UR9HH Arm’s original products were designed for battery-powered devices and helped revolutionize mobile phones. As a result, the energy efficiency DNA deeply embedded in Arm could make the industry rethink how chips should be built to meet the growing demands of AI.
In a typical server rack, compute chips alone can consume more than 50% of the power budget. The engineering team is looking for ways to bring that number down, and every watt of reduction counts.
Because of this, the world’s largest AI head cloud service providers are turning to Arm technology to reduce power consumption. Compared to others in the industry, Arm’s new Arm Neoverse CPU is the highest performing and most power efficient processor for cloud data centers. Neoverse gives head cloud service providers the flexibility to customize chips to optimize their demanding workloads while delivering leading performance and energy efficiency. Every watt saved can be used to implement more calculations. That’s why Amazon Cloud Services (AWS), Microsoft, Google, aUR9HH nd Oracle are now using Neoverse technology to handle their general purpose computing and CPU-based AI reasoning and training. The Neoverse platform is becoming the de facto standard in the cloud data center space.
From recent industry releases:
AWS Graviton based on the Arm architecture: Amazon Sagemaker delivers 25 percent better AI inference performance, 30 percent better Web applications, 40 percent better databases, and 60 percent better efficiency than other products in the industry.
Google Cloud Axion based on the Arm architecture: It improves performance and energy efficiency by 50% and 60% respectively compared to traditional architectures, and can support CPU-based AI inference and training, YouTube, Google Earth and other services.
Microsoft Azure Cobalt based on Arm architecture: 40% higher performance and support for services like Microsoft Teams, coupling with Maia accelerators to drive Azure’s end-to-end AI architecture.
Oracle Cloud uses Ampere Altra Max based on Arm architecture: The server delivers 2.5 times higher performance and 2.8 times lower power consumption per rack compared to traditional equivalents, and is used for generative AI inference models such as summarization, tokenization of data trained by large language models, and bulk inference use cases.
Clearly, Neoverse greatly improves the performance and energy efficiency of general purpose computiUR9HH ng in the cloud. In addition, the partners also found that Neoverse can bring the same benefits in terms of accelerated computing.

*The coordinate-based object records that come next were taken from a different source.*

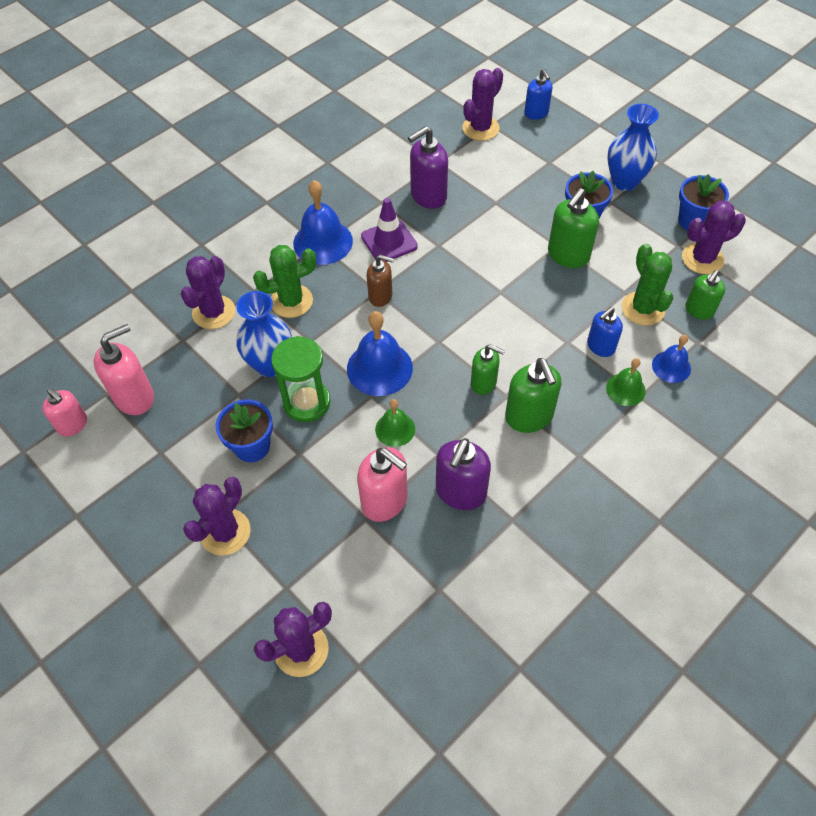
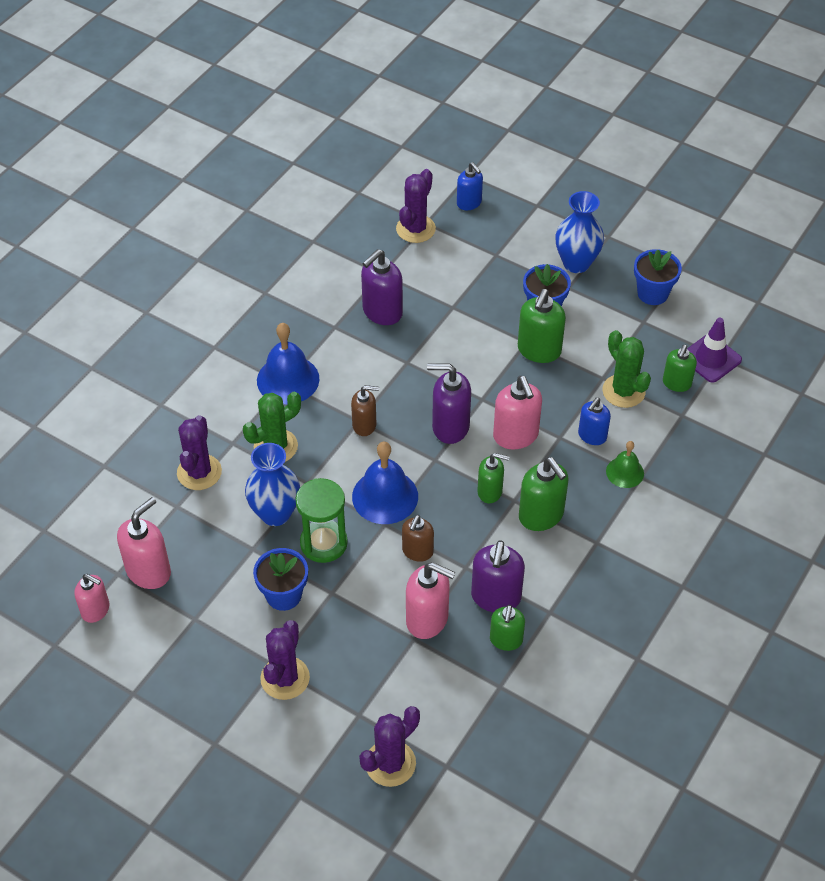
camera: 15 degrees left, 5 degrees down
(389, 241) = (356, 367): purple traffic cone -> purple traffic cone (710, 358)
(395, 429) = (417, 551): green bell -> brown soap dispenser
(458, 540) = (506, 640): none -> green soap dispenser
(462, 312) = (450, 427): none -> purple soap dispenser
(524, 333) = (516, 436): none -> pink soap dispenser
(671, 366) = (662, 443): blue bell -> none
(702, 259) = (669, 331): purple cactus -> none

Large-scale AI training requires unique accelerated computing architectures, such as the NVIDIA Grace Blackwell Platform (GB200), which combines NVIDIA’s Blackwell GPU architecture with an ARM-based Grace CPU. This ARM-based computing architecture enables system-level design optimization, delivers 25 times lower power consumption and 30 times higher performance per GPU compared to NVIDIA H100 Gpus for large language models. These optimizations can lead to disruptive performance and energy savings, all thanks to the unprecedented flexibility of chip customization that Neoverse brings.